Trata-se de um trabalho exigente, um ofício órfico “alinhado a esquadro e a
compasso” a partir de um impulso originário, animal, “uma força como um boi”.
Dois autores
figuram na epígrafe da obra: Heráclito e Marco Aurélio. Para o primeiro, só o logos
que escuta o ser, que se revela ao homem, torna possível ao homem viver na
verdade. Para o segundo, esse mesmo logos torna o homem senhor da palavra
justa, que torna possível a vida boa em comum com os outros.
A poesia
abre assim o espaço onde se manifesta o fulgor do mundo e o ser humano encontra
a sua paz, abertura ao outro, encontro, solidariedade. Por isso, a poesia
torna-se uma busca ontológica ao serviço da realização moral do ser humano.
Tem assim
pleno cabimento a opinião de Gastão Cruz (cf. Poesia Portuguesa Hoje, 1973, p. 371), que considera que a poesia
de João Rui de Sousa se enraíza numa matriz clássica, sendo o poema ordenado e
modelado a partir de uma exigência geométrica: de equilíbrio, harmonia, ordem, nitidez.

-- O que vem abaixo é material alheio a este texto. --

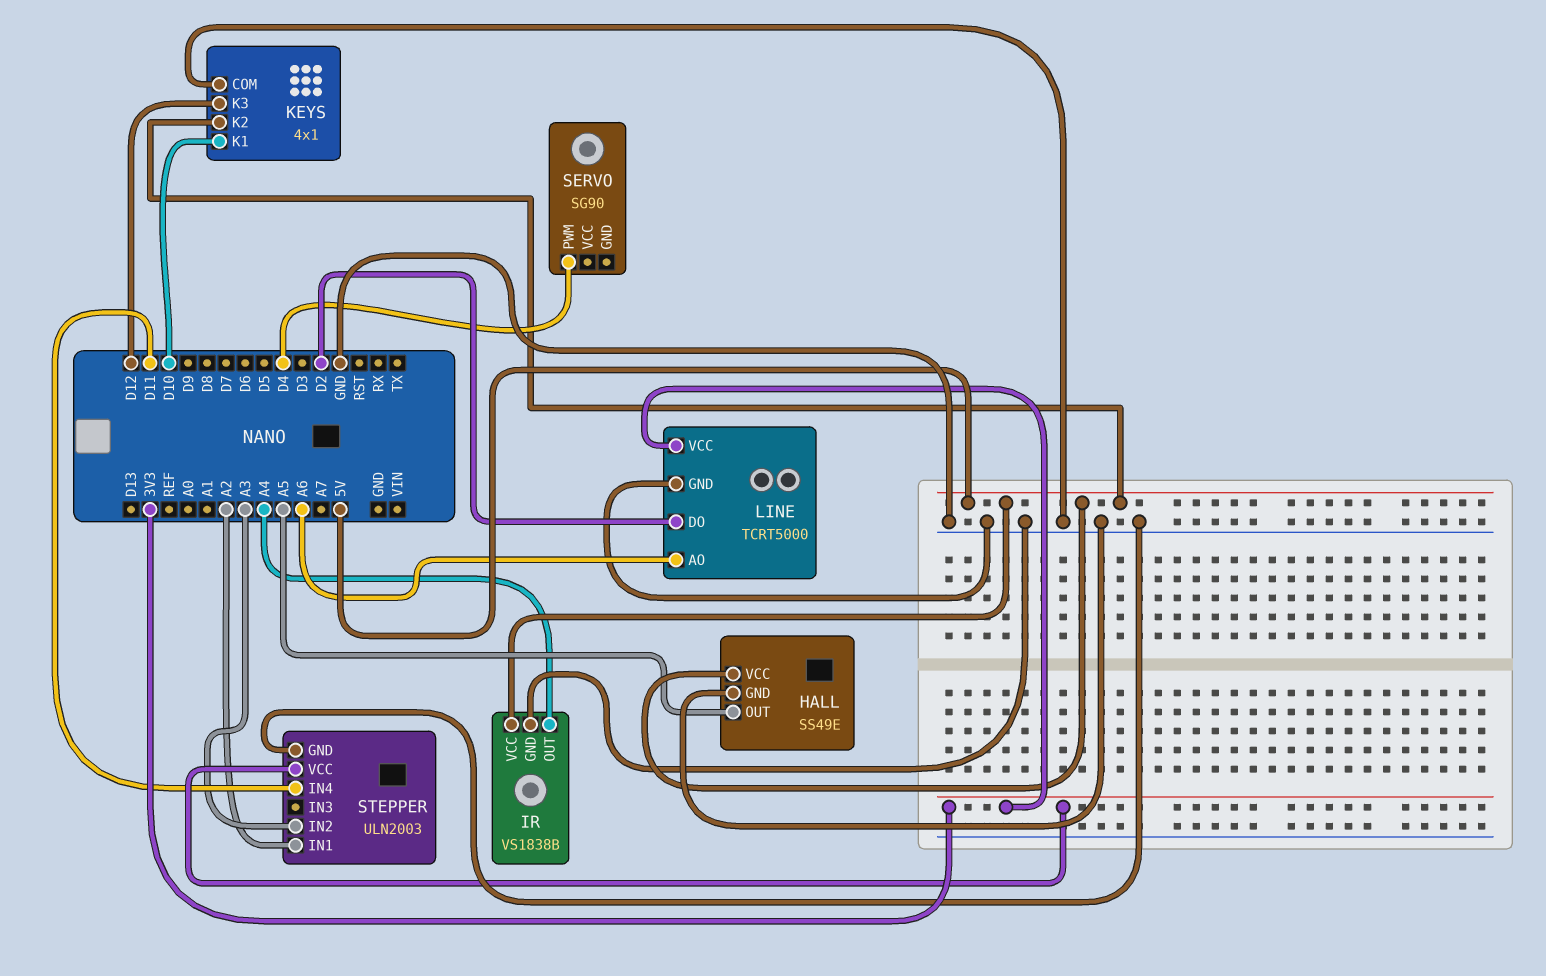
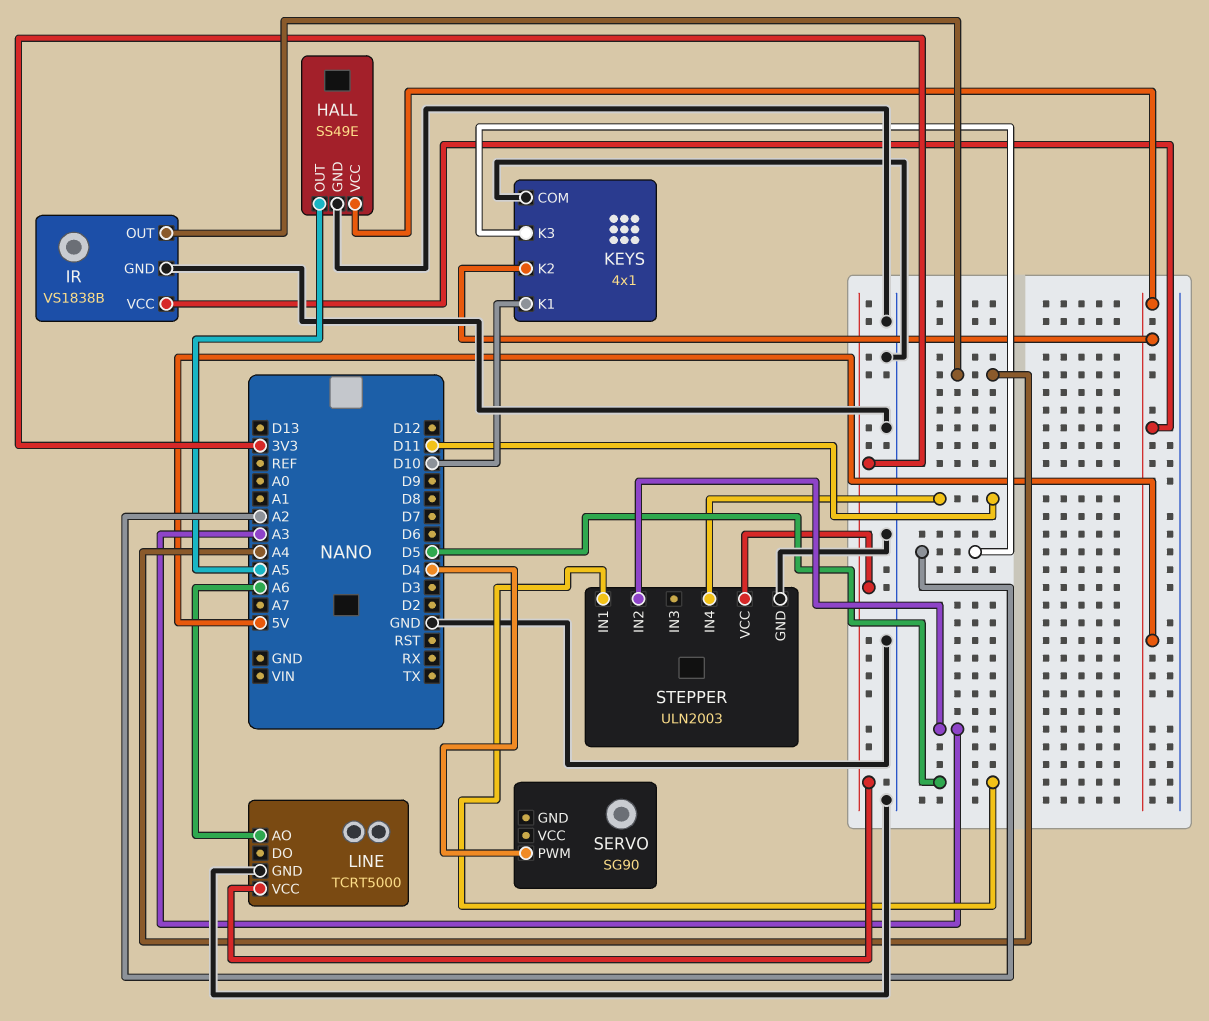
KEYS pin K3: D12 -> A2
LINE pin DO: D2 -> none
STEPPER pin IN1: A2 -> D5

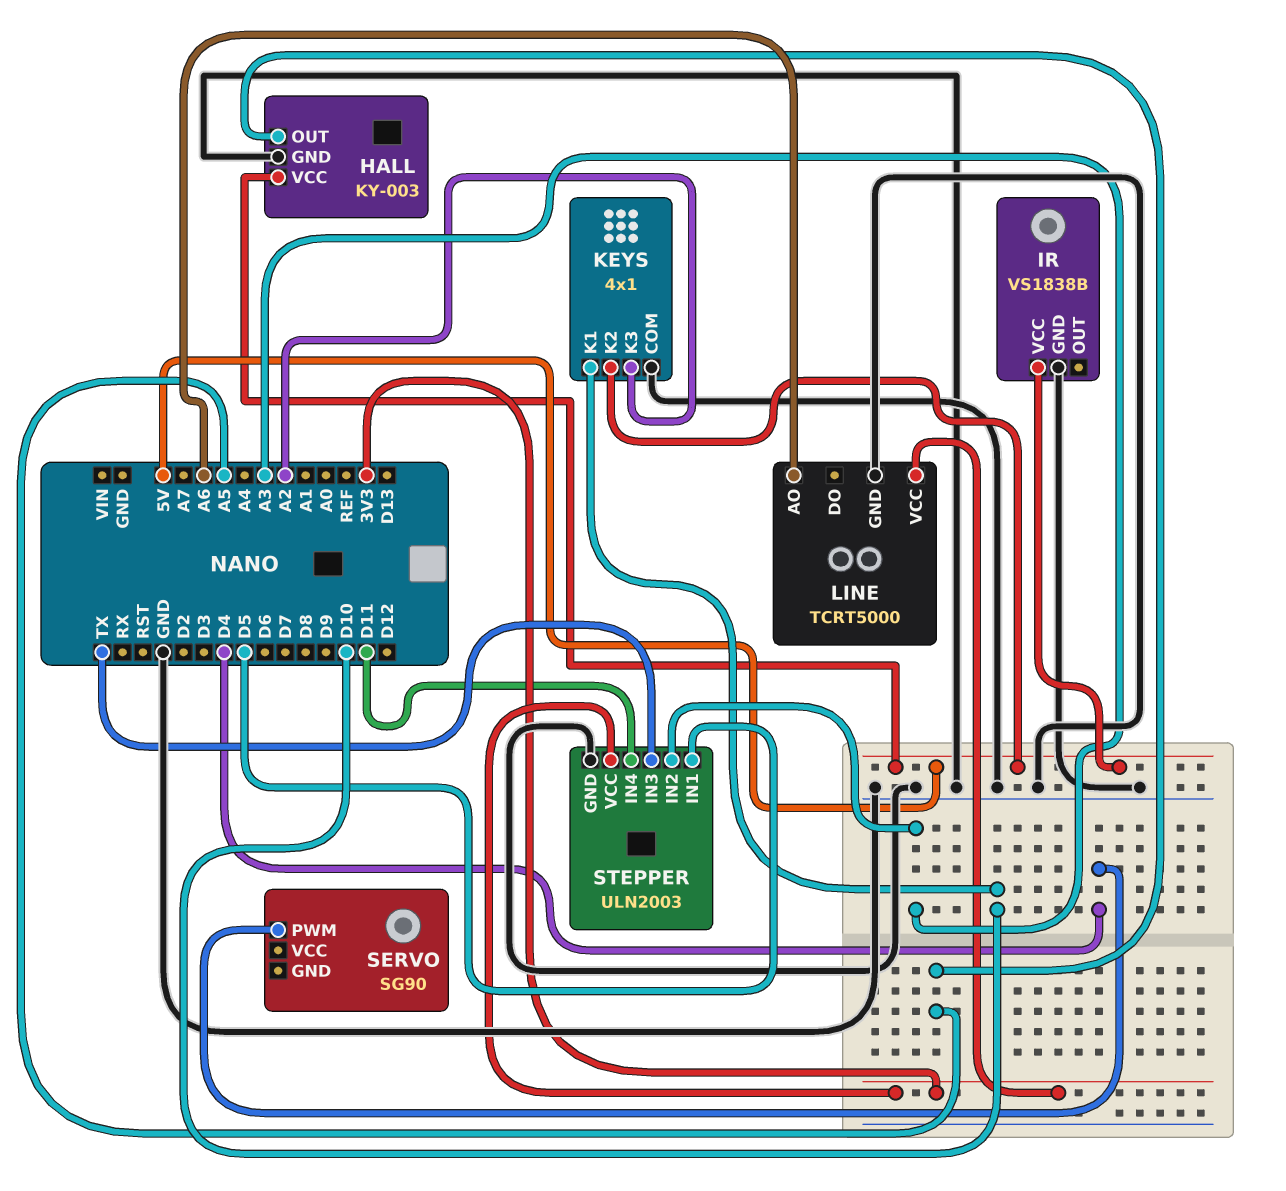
HALL: SS49E -> KY-003
IR pin OUT: A4 -> none
STEPPER pin IN3: none -> TX

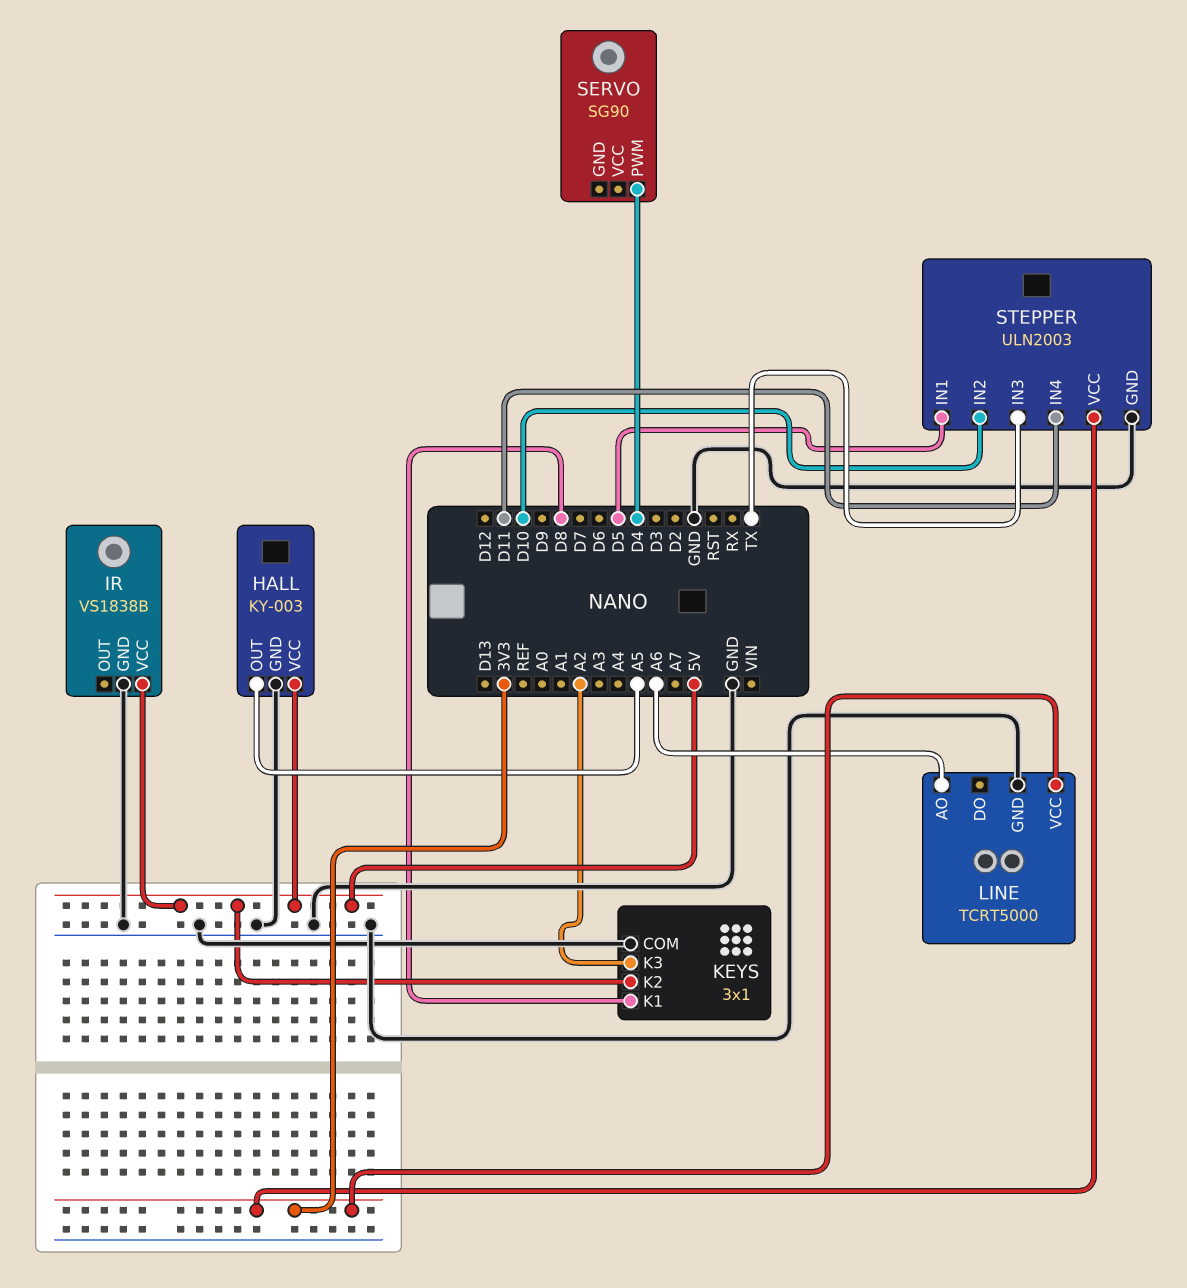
KEYS: 4x1 -> 3x1
KEYS pin K1: D10 -> D8
STEPPER pin IN2: A3 -> D10

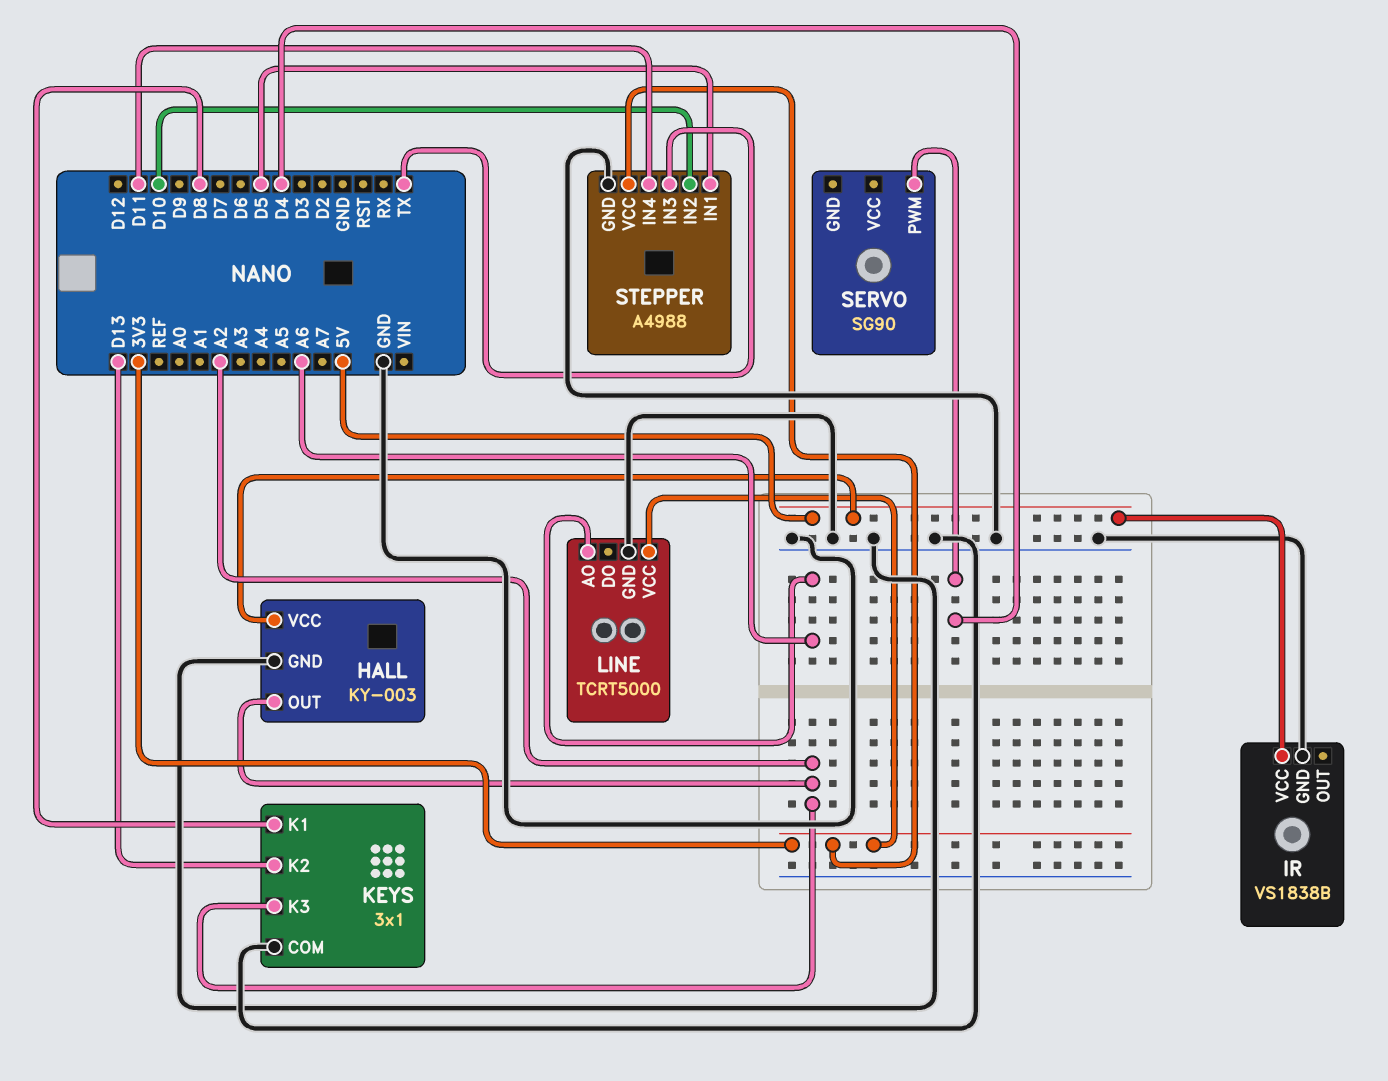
HALL pin OUT: A5 -> A2
KEYS pin K2: 5V -> D13
STEPPER: ULN2003 -> A4988

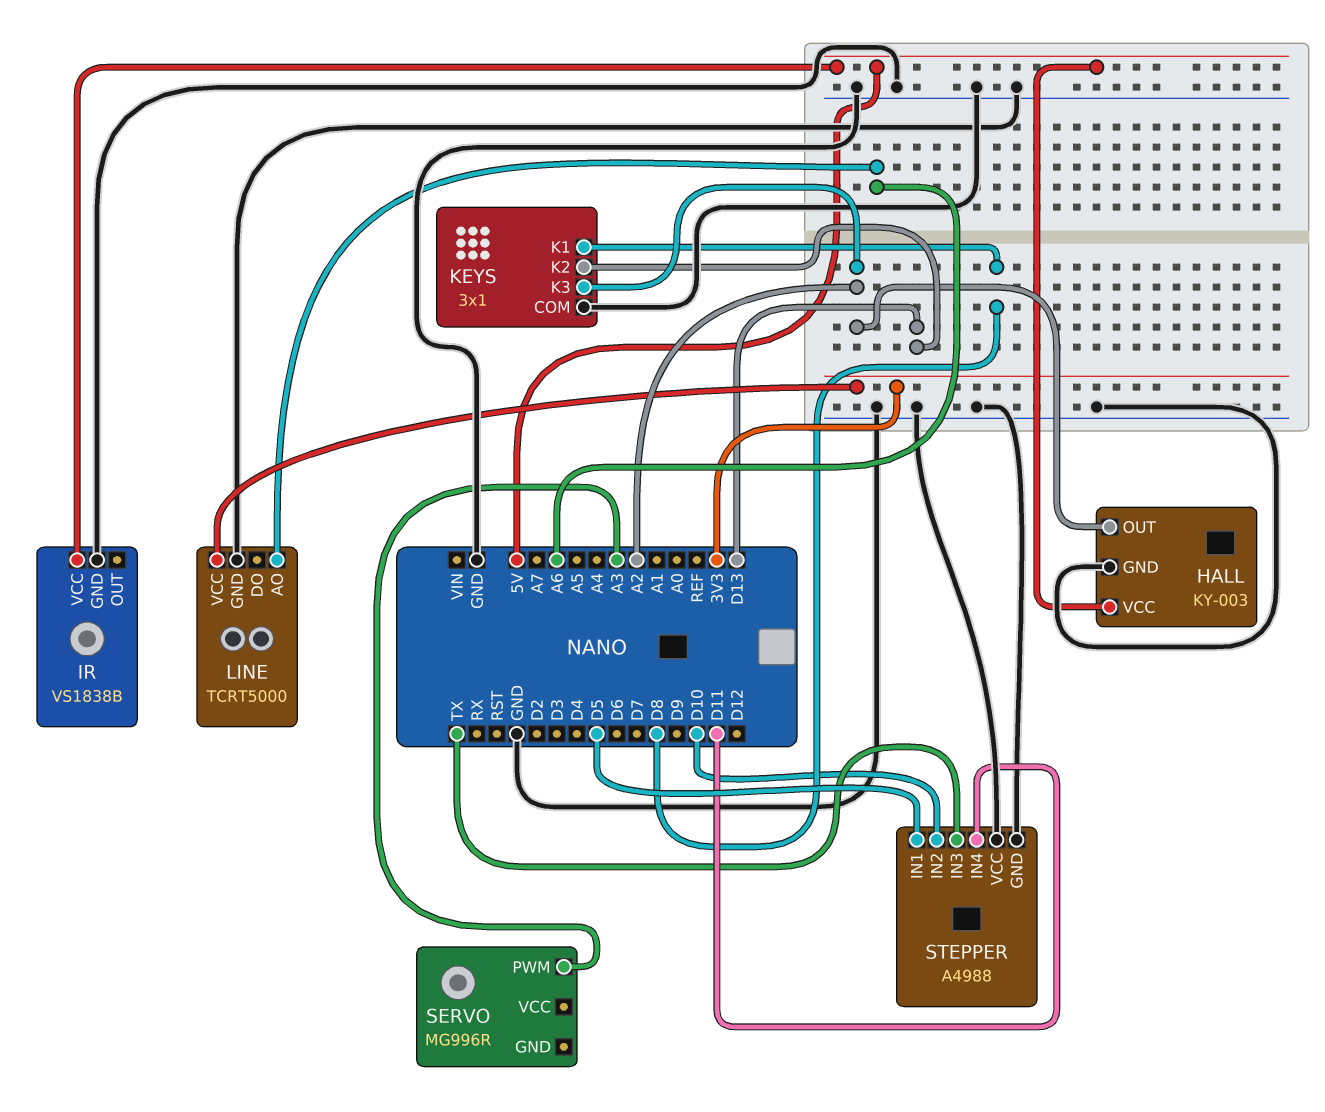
SERVO: SG90 -> MG996R
SERVO pin PWM: D4 -> A3
STEPPER pin VCC: 3V3 -> GND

A temporalidade da vida (“enquanto”) e a sua
procura de significação é construída com o recurso a palavras que denotam a
luta dos contrários (vida/morte; luz/escuridão; terra/fogo …), visando a dominância
dos substantivos traduzir a atitude de despojamento essencial necessário a um
existir regido pelo princípio de uma sabedoria, que a letra minúscula e ausência
de pontuação do poema acentuam.
Ao trazer ao
espaço público este excelente poeta, que, afora os meios académicos, se
encontra votado ao limbo do esquecimento, pela “excessiva” atenção concedida a
outros, procurei fazer-lhe justiça, modestamente. Oxalá outros partilhem também
deste sentimento.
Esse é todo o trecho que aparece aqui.